Lalique glass has come to epitomise the glamour of the inter-war period. A splendid array of vintage pieces were topped at £100,000* by an example of the La Chasse chandelier. This relatively early design from 1913 fashioned in clear, frosted and grey stained glass is, at 150cm (59in) high by 113cm diameter, the largest chandelier René Lalique made. The use of multiple panels of intaglio, moulded, clear, stained and frosted glass provided him with a broad canvas upon which to work on the time-honoured subject of stags running through the forest pursued by dogs.
The advent of the electric light and its possibilities for the medium of glass appealed to a progressive designer like René Lalique: he had begun designing light fittings as early as 1902.
A distinct market subset are the series of car mascots or hood ornaments (bouchons de radiator) produced in the six years between 1925-31. With the aid of a metal mount and a light fitting, these could be fitted to the radiators of a luxury sports car and illuminated. The first of these was the Cinq Chevaux (five horses), ordered from Lalique by André Citroën for the launch of a new version of the 5CV at the Art Deco exposition in Paris. And example of this mascot in a clear and frosted glass with a slight amethyst tint sold for £10,000*.
Another sculptural piece, Groupe De Six Moineaux modelled as six sparrows in a row in clear, frosted and grey stained glass, sold at £8,125*. Designed 1933, it too could be illuminated via light fitments concealed in the base.
"We are delighted that the sale garnered interest from all five continents and saw some strong prices across the board. We are now looking forward to the Lalique scent bottle sale on 18 February in London,” said Senior Specialist, Joy McCall, Head of our Lalique auctions.
Head of Sale, Philip Smith described Modern Made as “a fabulous platform for showcasing art and objects by some of the best artists in the post war years and the sale goes from strength to strength. The current edition was no exception with busy footfall for the exhibition and international interest that led to exceptional prices”. The total was £850,000*.
Sold in 1974 for £6000, Helen Bradley’s Blackpool Sands with Punch and Judy Show led the sale at £137,500*.
It had been chance encounter with LS Lowry in the 1960s that had encouraged Bradley to create her own very personal style. Blackpool, the seaside town where her grandparents lived and where she spent her childhood holidays, provided the setting for some of her most memorable works. This 75cm x 94cm (29.5in x 37in) oil, complete with a handwritten narrative pasted verso, brims with all the fun of the seaside and the cast of characters that recur across Bradley’s works, including Miss Carter clad in signature bubble-gum pink. Its importance to Bradley’s oeuvre was reflected in one of the highest ever prices for the artist at auction.
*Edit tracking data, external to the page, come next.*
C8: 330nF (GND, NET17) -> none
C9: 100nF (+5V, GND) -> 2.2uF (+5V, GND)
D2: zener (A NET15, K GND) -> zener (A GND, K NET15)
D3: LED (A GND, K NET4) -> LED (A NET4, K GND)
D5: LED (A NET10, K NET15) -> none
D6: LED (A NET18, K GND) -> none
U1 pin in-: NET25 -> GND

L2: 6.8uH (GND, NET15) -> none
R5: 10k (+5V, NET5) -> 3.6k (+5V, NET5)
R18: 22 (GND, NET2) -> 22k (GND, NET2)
It is the blending of paints and sculpture with design objects from other disciplines that gives the Modern Made sales their unique signature.
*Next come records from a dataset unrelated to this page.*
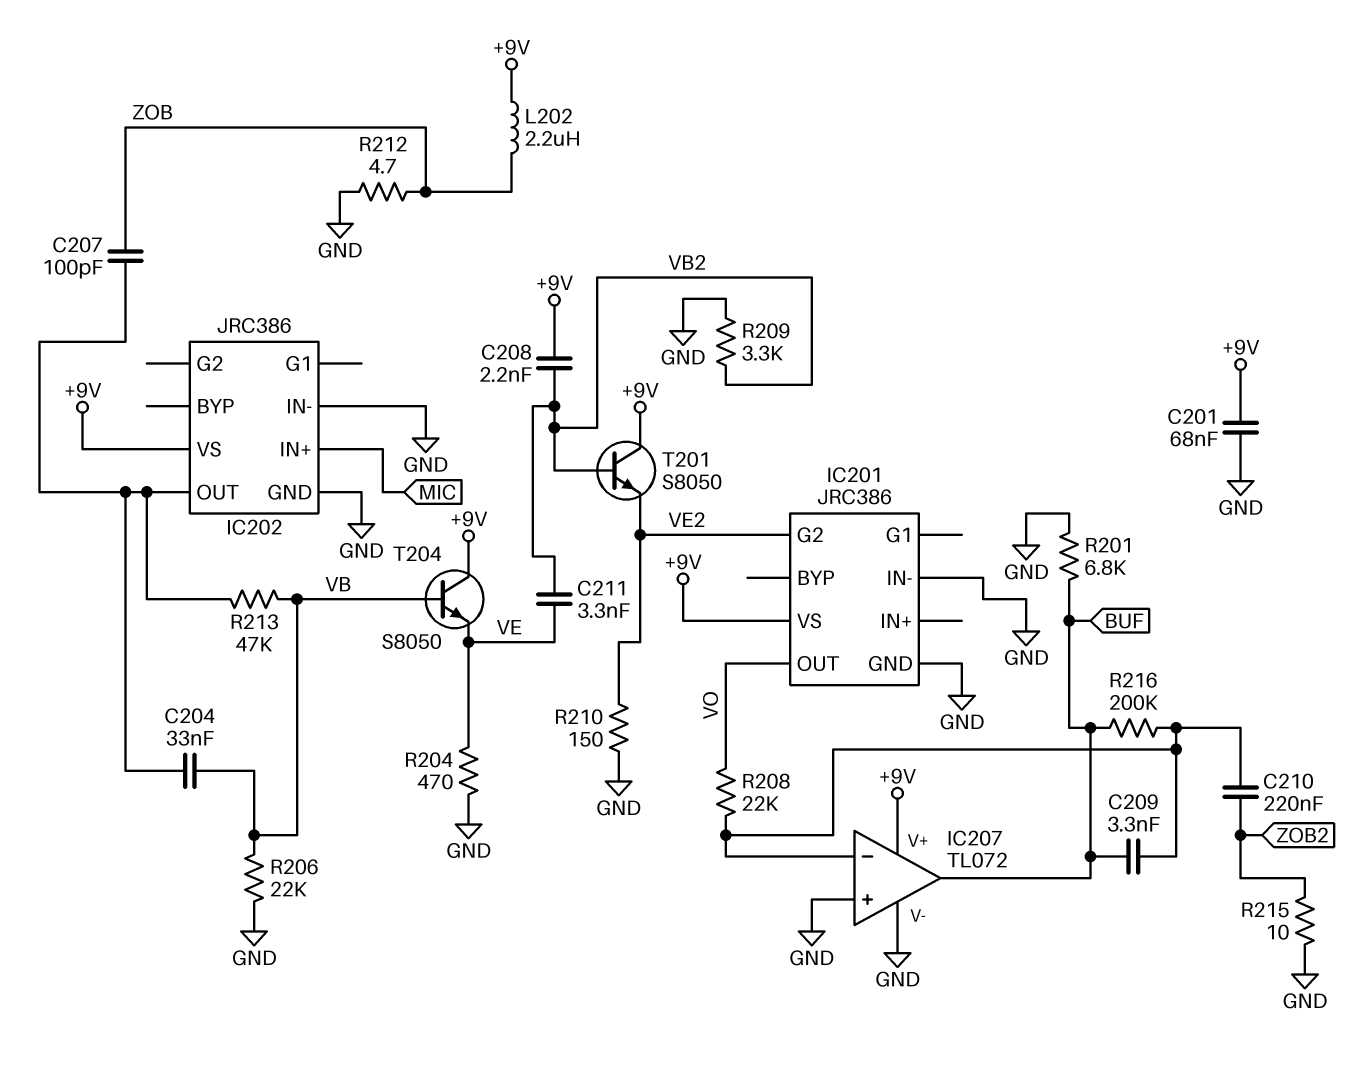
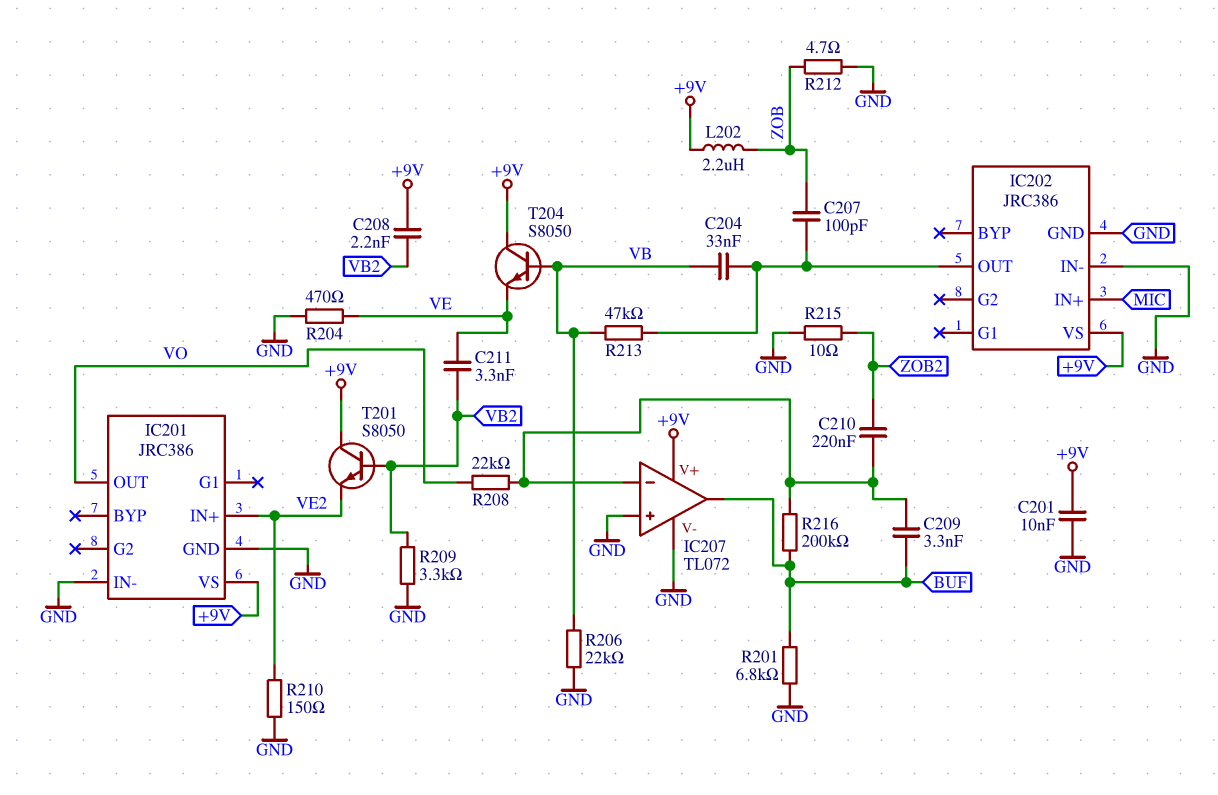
C201: 68nF (+9V, GND) -> 10nF (+9V, GND)
IC201 pin G2: VE2 -> none
IC201 pin IN+: none -> VE2

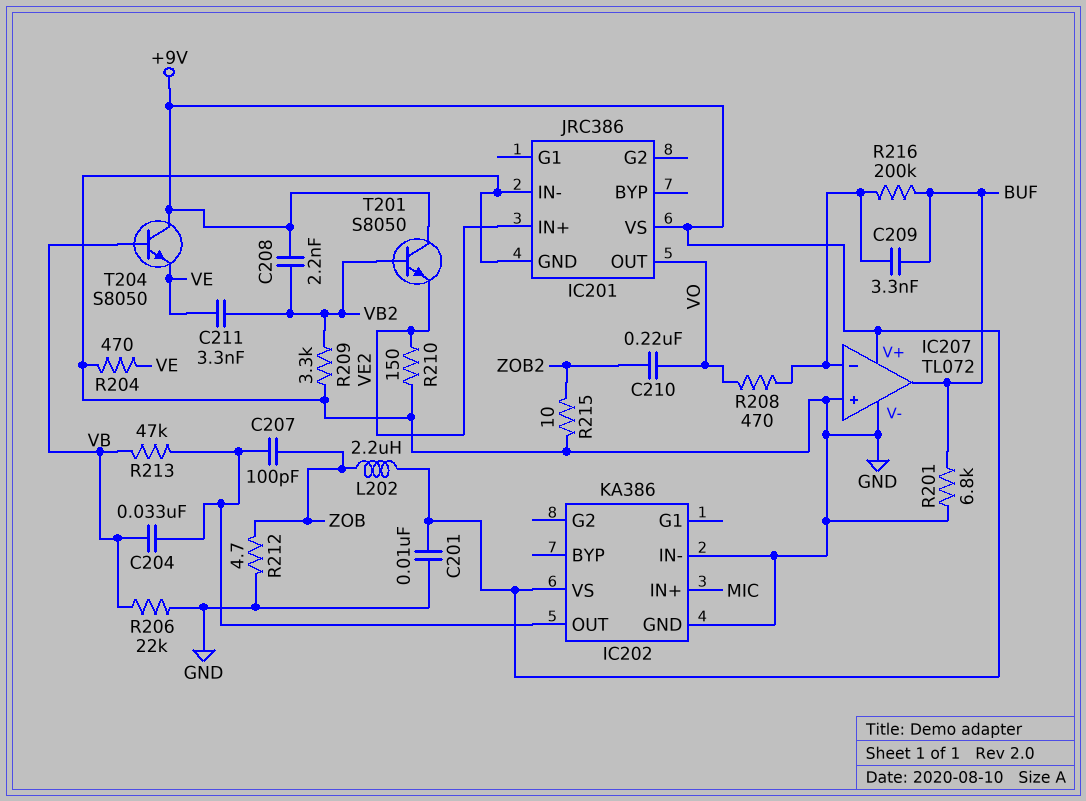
C210: 220nF (IC207/in-, ZOB2) -> 220nF (VO, ZOB2)
IC202: JRC386 -> KA386
R208: 22k (IC207/in-, VO) -> 470 (IC207/in-, VO)

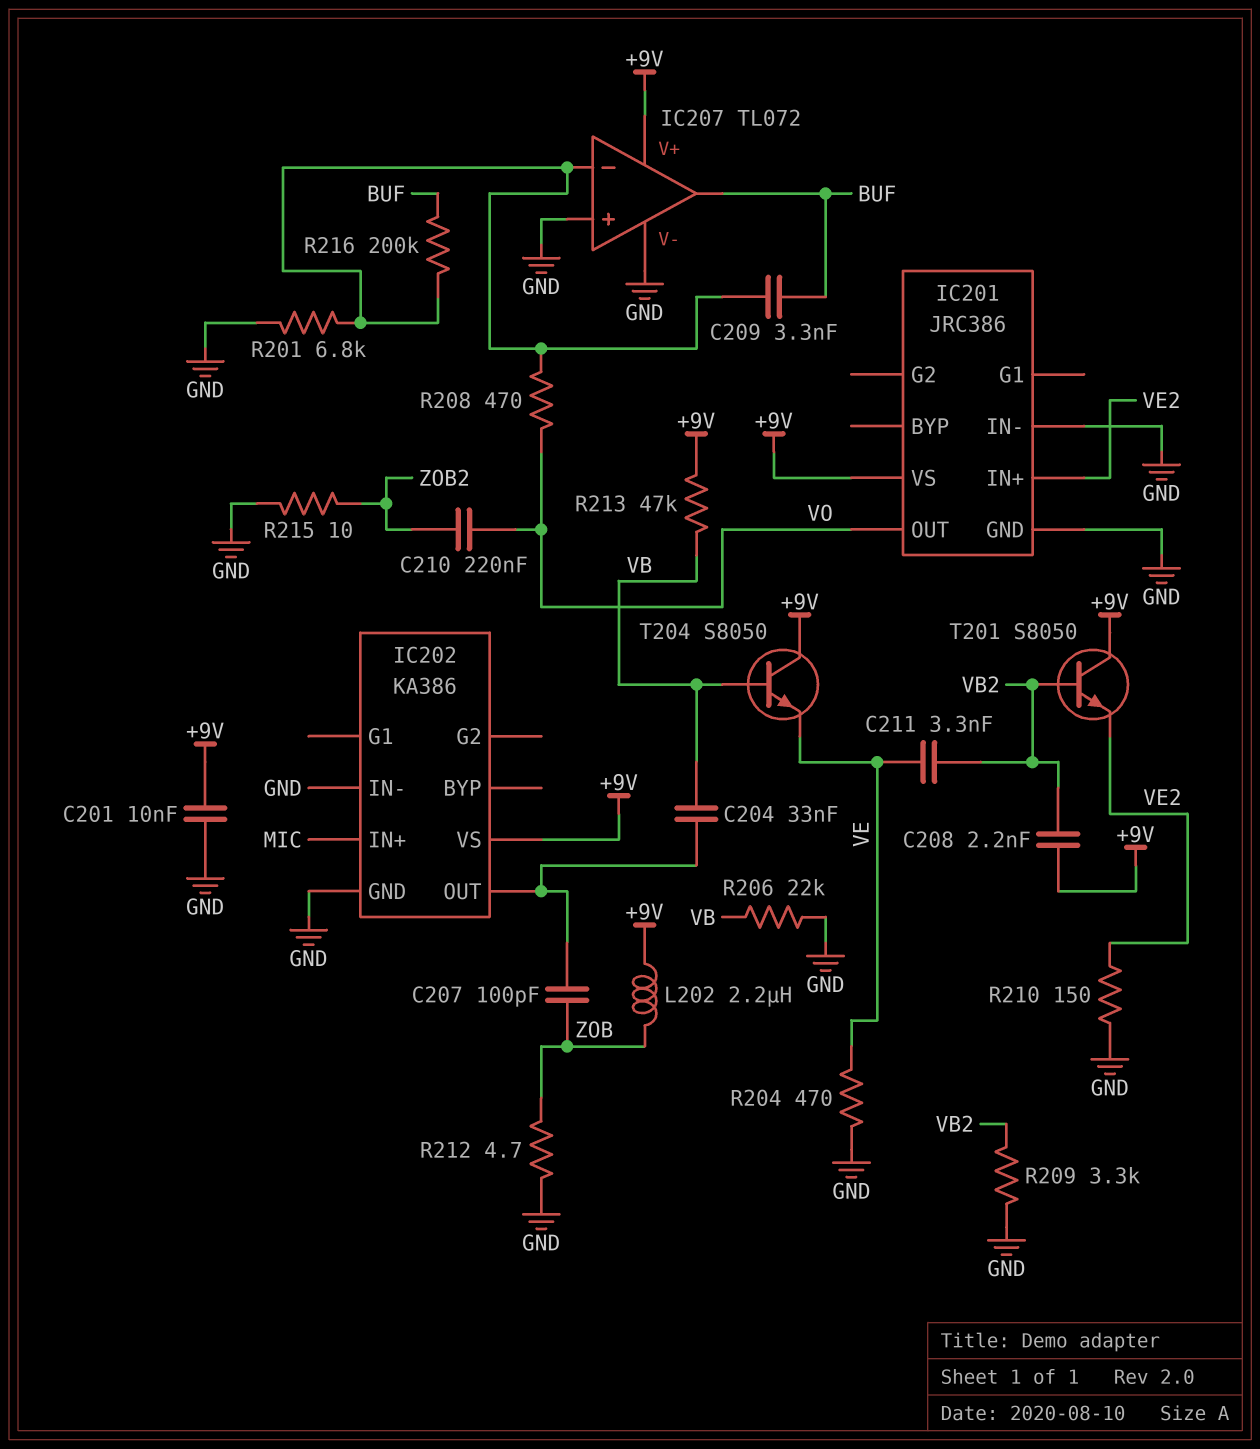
R201: 6.8k (BUF, GND) -> 6.8k (GND, IC207/in-)
R213: 47k (IC202/OUT, VB) -> 47k (+9V, VB)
Sating appetites for the best in post-war furniture were a pair of Multimo lounge chairs and a sofa conceived by Pierre Paulin (1927-2009) for Artifort in 1969. Paulin later recalled: ”At Artifort, I started using new foam and rubber from Italy and a light metallic frame, combined with ‘stretch’ material. Those new, rounder, more comfortable shapes were such a success that they're still being copied today.” Paulin-Artifort pieces were made in small numbers and only infrequently comes to the market. The sofa and the chairs, offered as two lots took £25,000* each.
Ceramics by renowned names continued to see demand with Dame Lucie Rie's 'Footed Bowl' selling for £8,125*, while Bio Ponti's 'Funérailles de Thais' Footed Bowl' saw £3,250*.